Parlons un peu des danseurs. Est-ce parce que le chorégraphe a particulièrement travaillé avec leur personnalité, mais ils étaient tous géniaux, corps de ballet inclus.
Je retiens cependant 5 noms.
Caroline Bance est une Madame Hermine à mourir de rire, truculente à souhait. Benjamin Pech campe un Lacenaire inquiétant et troublant. Alessio Carbone est génial en Frederick Lemaître, à la fois très expressif et particulièrement virtuose.
Et puis le couple. Isabelle Ciaravola est Garance du début à la fin.

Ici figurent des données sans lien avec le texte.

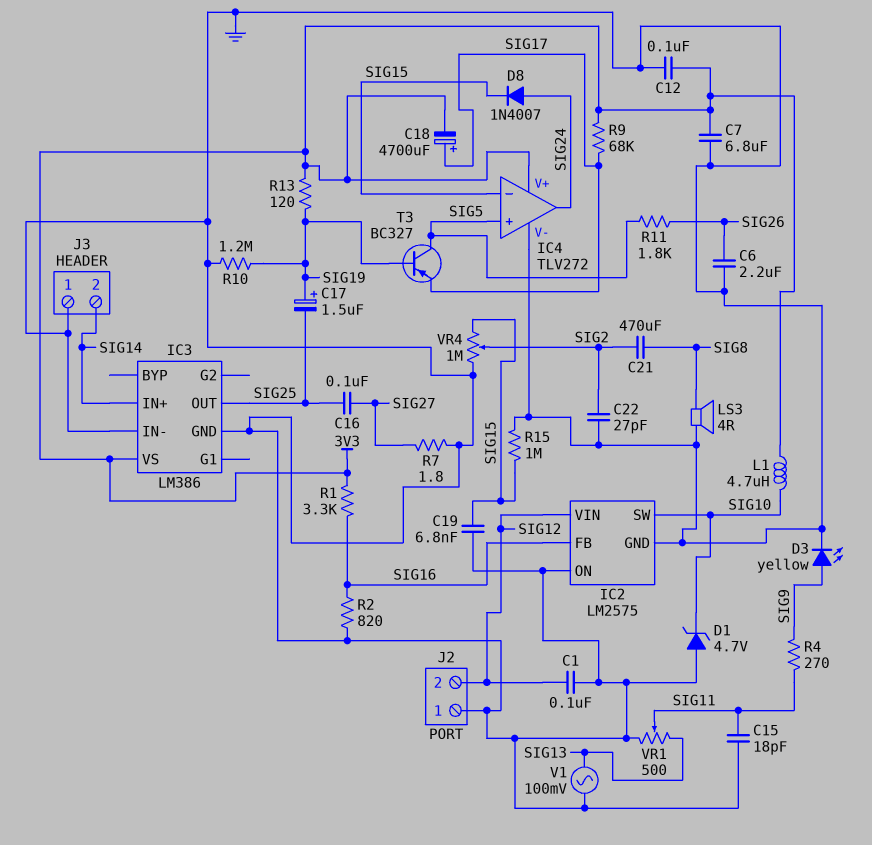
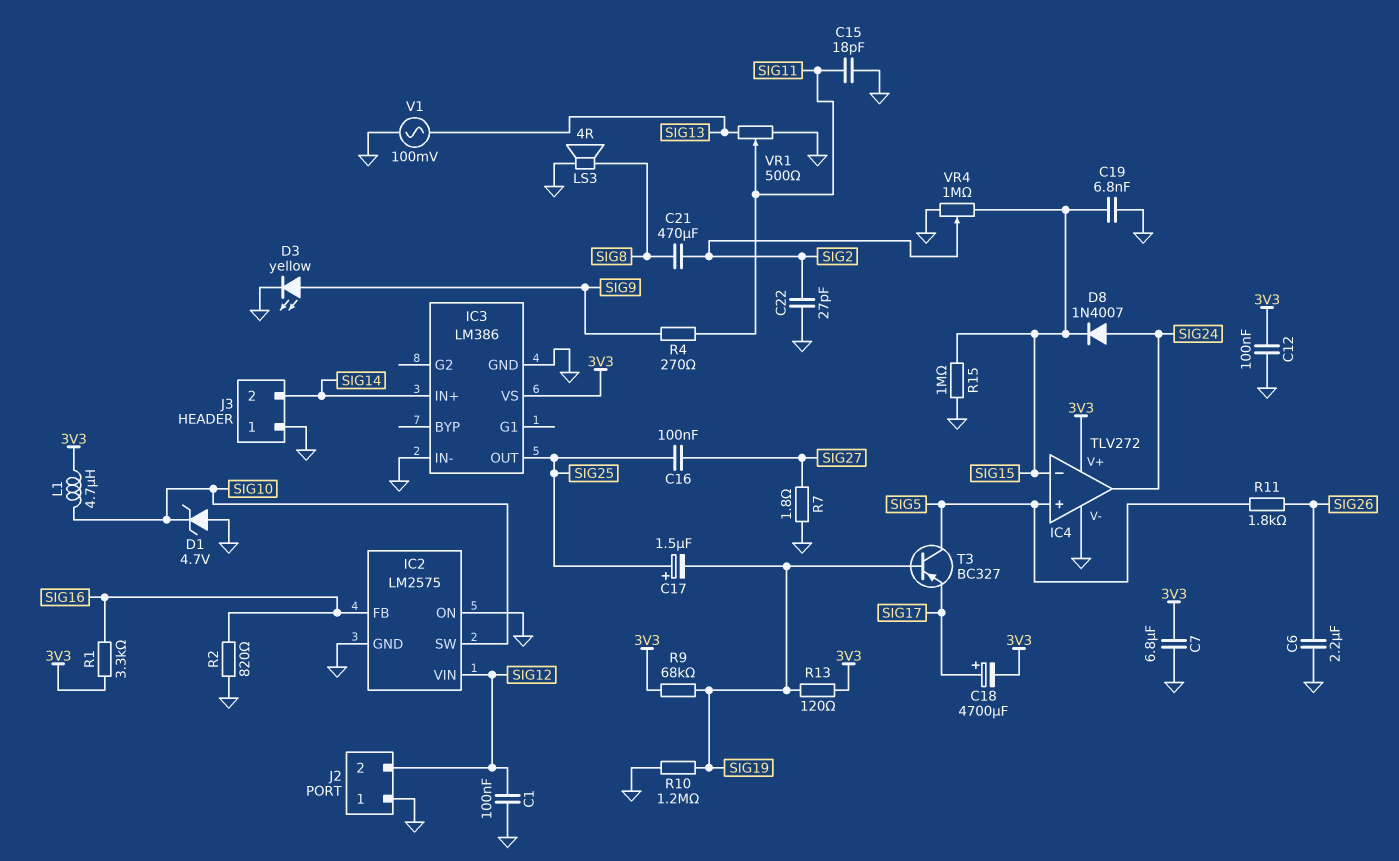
C17: 1.5uF (plus SIG19, minus SIG25) -> 1.5uF (plus SIG25, minus SIG19)
R9: 68k (3V3, SIG17) -> 68k (3V3, SIG19)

Pleine de vie, elle aime séduire, connaît son pouvoir, mais reste sincère dans chacun de ses amours. Puis froide, rongée de remords mais oubliant tout une fois que Baptiste est retrouvé.
Et celui que je mets devant tous les autres, c’est Mathieu Ganio dans le rôle de Baptiste. Un clown un peu triste, un peu dans la lune, tourmenté par la découverte de Garance, dans un costume qui a l’air un peu trop grand pour lui. La première scène dans la chambre avec Garance, où il s’en va au dernier moment, est pour moi le plus beau moment. Puis on le revoit en homme, sûr de lui… et qui redevient le clown un peu gauche dès qu’il revoit Garance.
Mis à part un solo empreint d’une immense douleur dans le second acte, Ganio a peu de passages dansés et ne montre pas toutes ces capacités de virtuoses. Mais quel artiste… Du début à la fin…
Son regard lors de la scène finale est encore dans ma tête.
Voila, mon récit ne peut pas rendre toute la poésie de ce ballet, loin de là. Alors un conseils, allez-y. Il y a des places tout à fait correctes pour 20 euros pour les non-habitués de Garnier.